Ces monastères ont été construits avec des fonds privés et gérés par les moines locaux [2]. Beaucoup de moines plus âgés avaient récolté de l’argent pour le renouveau de ces monastères.
Les "équipes de travail" ont également organisé des séances de "rééducation patriotique" provoquant la réaction hardie de quelques moines demandant aux fonctionnaires si la reconnaissance publique du gouvernement d’accorder la liberté religieuse était en contradiction avec les séances de "rééducation patriotique" [3].
En ayant assez des cours de "rééducation patriotique" et de questionnements constants quant à savoir si eux-mêmes ou quelqu’un de leurs connaissances avaient des liens avec les Tibétains vivant en exil ou s’il y avait des anciens moines de ces monastères qui, maintenant, vivaient en Inde, les moines ont décidé volontairement de quitter le monastère après la mainmise forcée sur leurs monastères par le gouvernement chinois.

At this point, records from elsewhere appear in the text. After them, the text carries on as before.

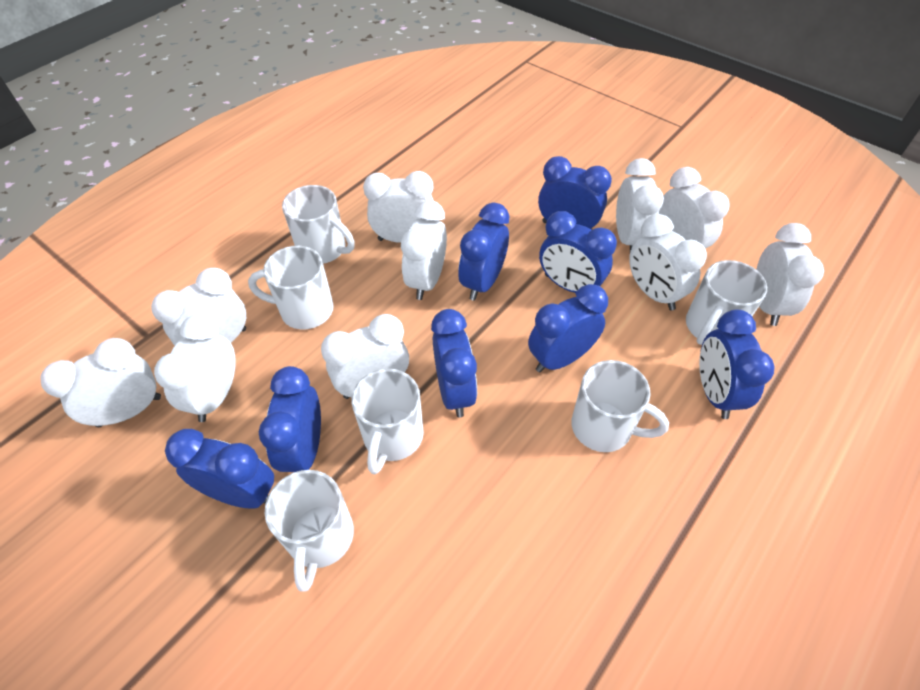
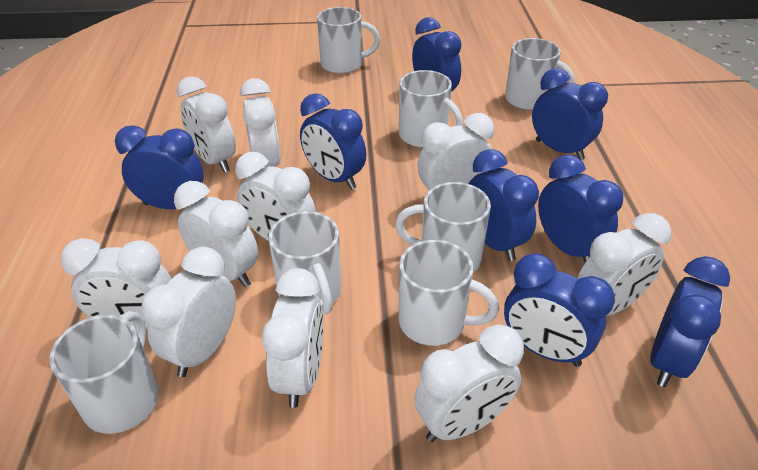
white mug: 6 -> 7

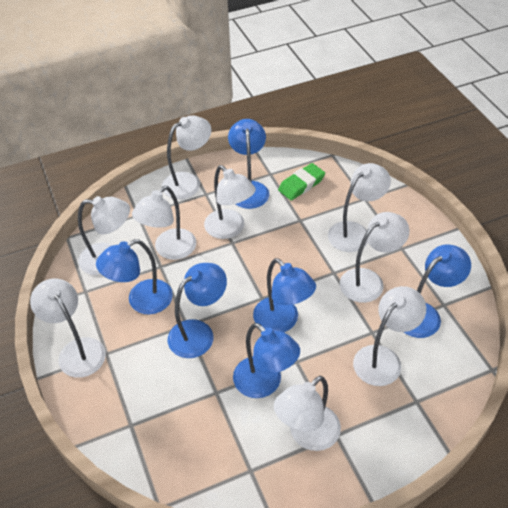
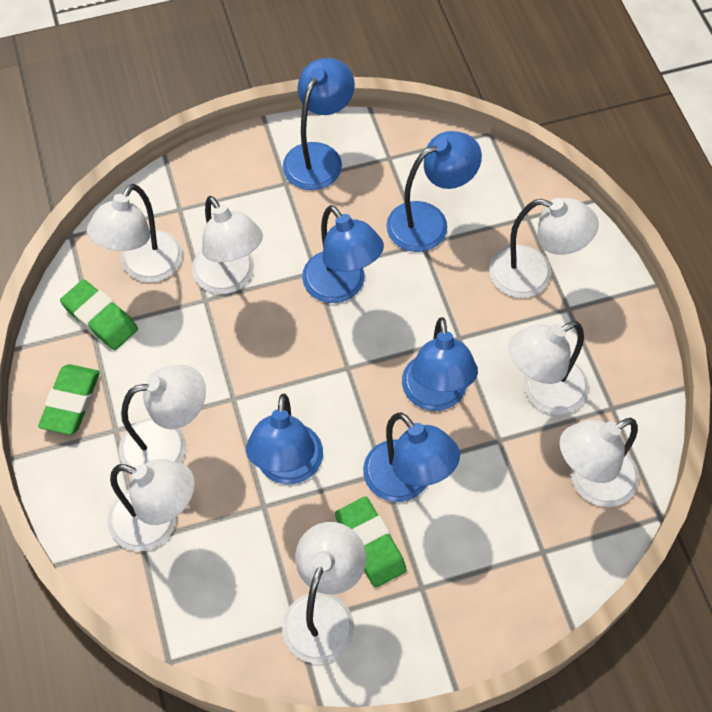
green eraser: 1 -> 3
white lamp: 9 -> 8

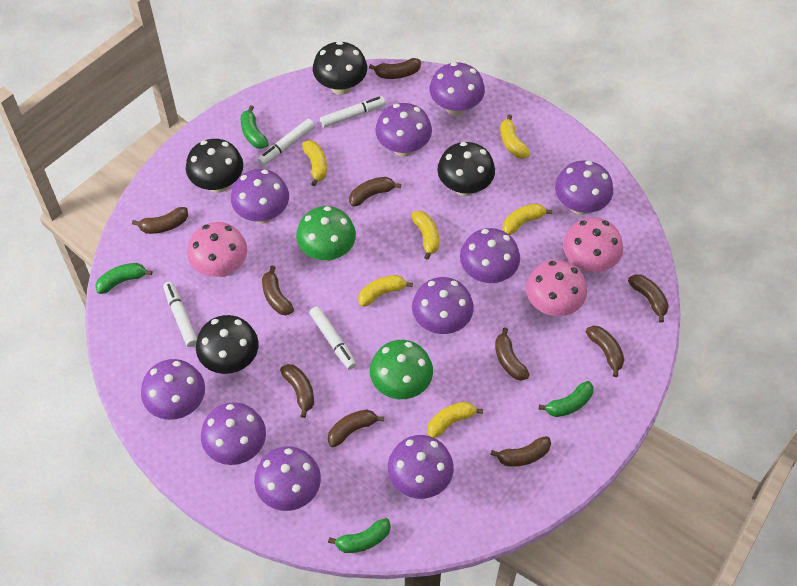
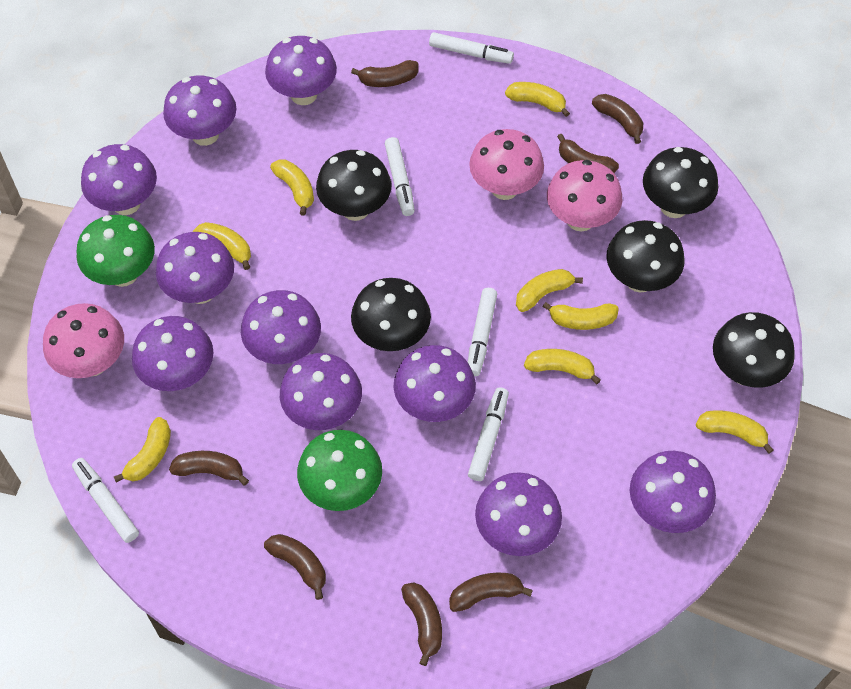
black mushroom: 4 -> 5
brown banana: 10 -> 7
green banana: 4 -> 0
white marker: 4 -> 5
yellow banana: 6 -> 8

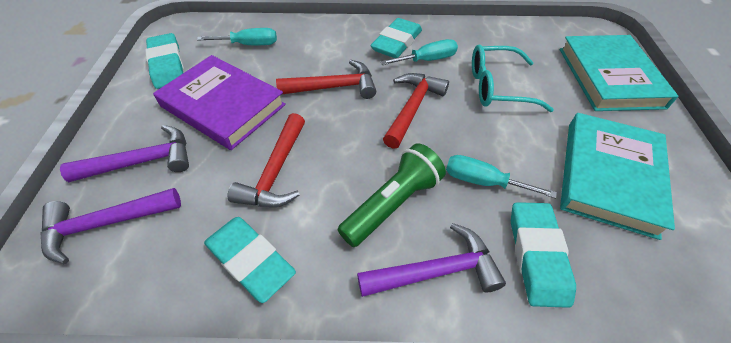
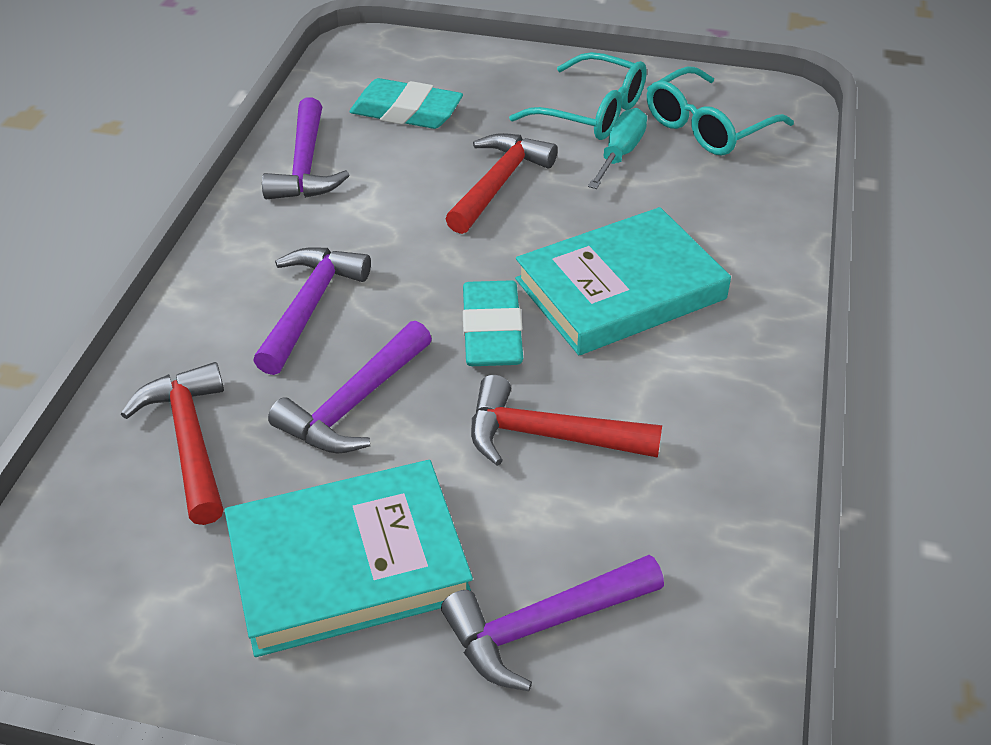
green flashlight: 1 -> 0
purple book: 1 -> 0
purple hammer: 3 -> 4
turquoise eraser: 4 -> 2
turquoise glasses: 1 -> 2
turquoise screwdriver: 3 -> 1

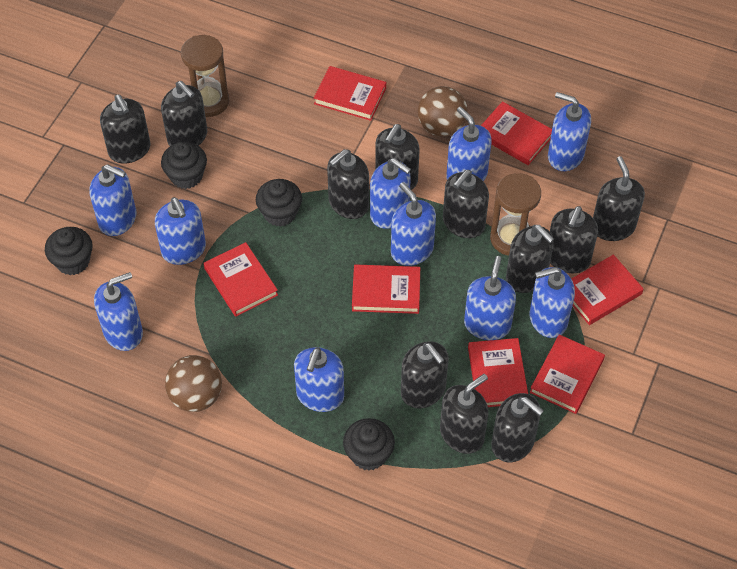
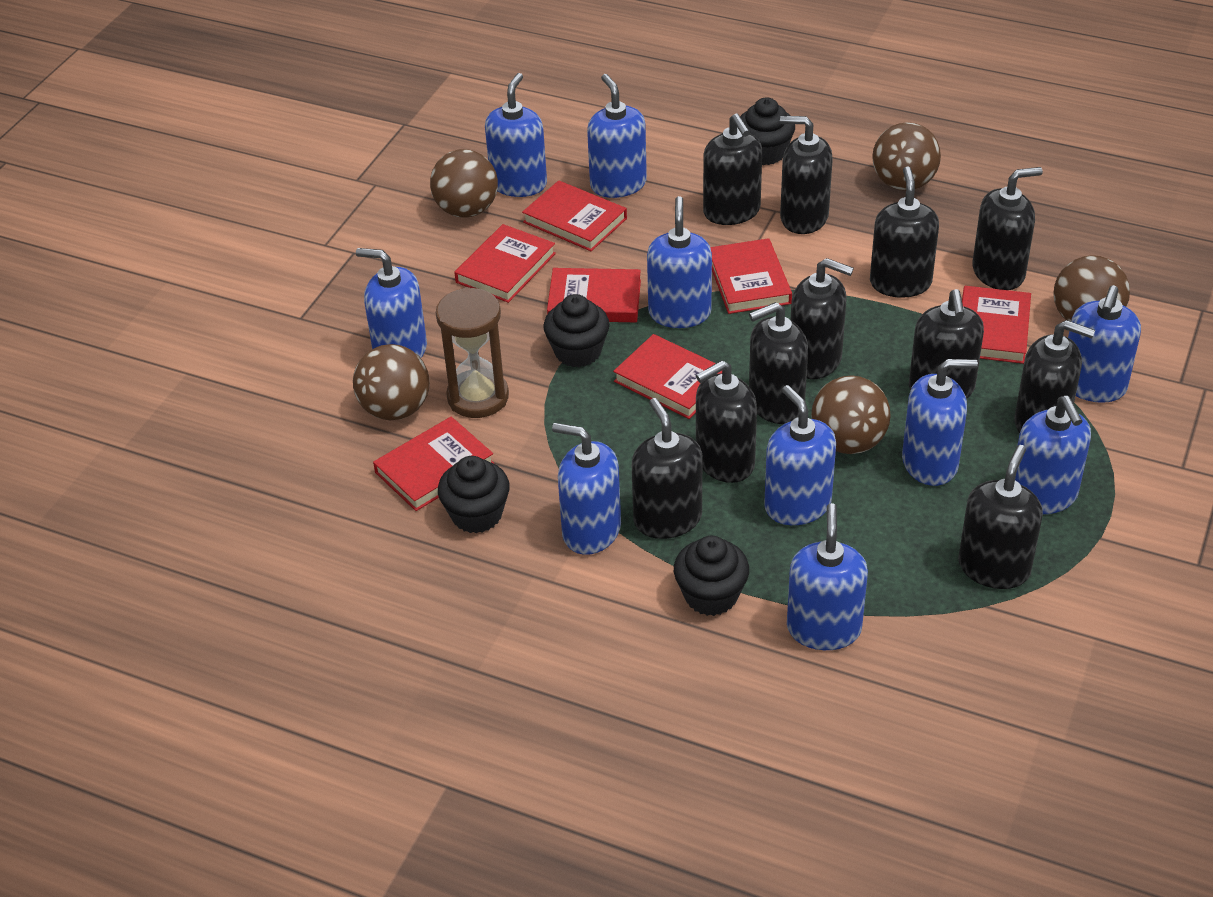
brown ball: 2 -> 5
brown hourglass: 2 -> 1

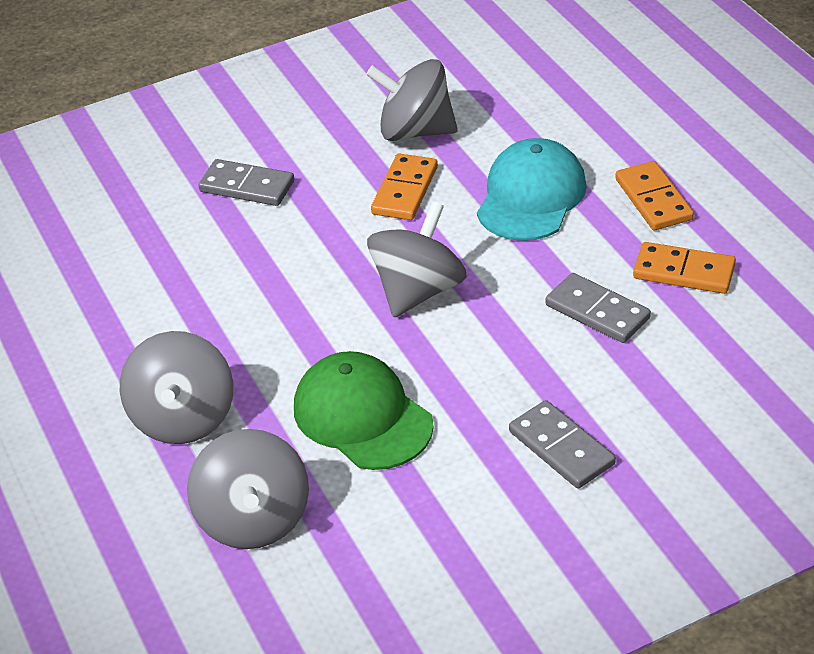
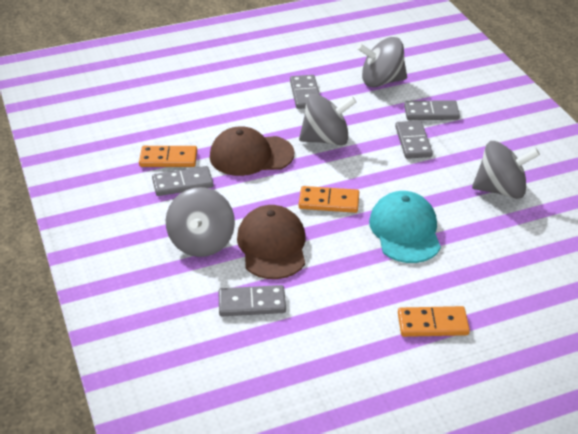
brown cap: 0 -> 2
green cap: 1 -> 0
grey domino: 3 -> 5

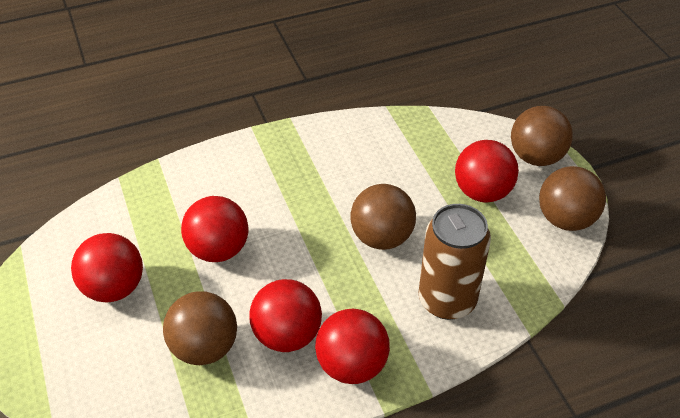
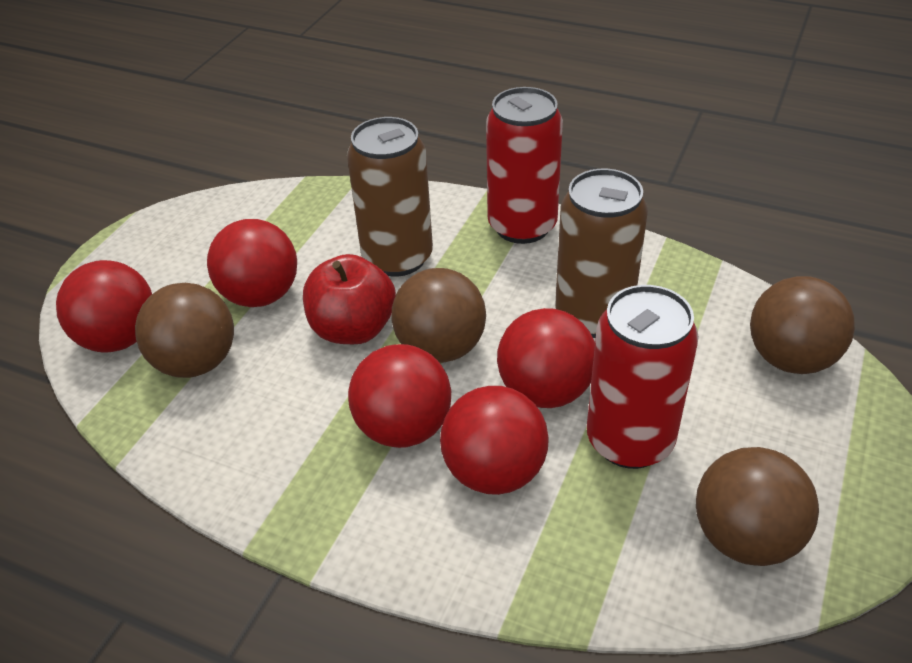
brown can: 1 -> 2
red apple: 0 -> 1
red can: 0 -> 2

Au bureau gouvernemental du Canton dans le village de Markhug, les fonctionnaires de "l’équipe de travail" ont adopté un décret donnant un mois aux moines pour prendre conscience de leurs erreurs et retourner dans leurs monastères à défaut de quoi les fonctionnaires seraient amenés à utiliser d’autres méthodes.
Ce texte a été rédigé après les demandes verbales collectives faites par les Tibétains locaux ayant défilé au bureau du canton et exhorté les "équipes de travail" stationnées là-bas de laisser revenir les moines afin d’éviter la fermeture éventuelle des monastères. Les Tibétains ont dit qu’ils craignaient qu’il n’y ait plus de moines pour procéder aux rites et rituels religieux importants pour la pratique de leur foi. Beaucoup craignaient que, sans les moines, les morts ne puissent pas être incinérés avec les rites et les rituels nécessaires.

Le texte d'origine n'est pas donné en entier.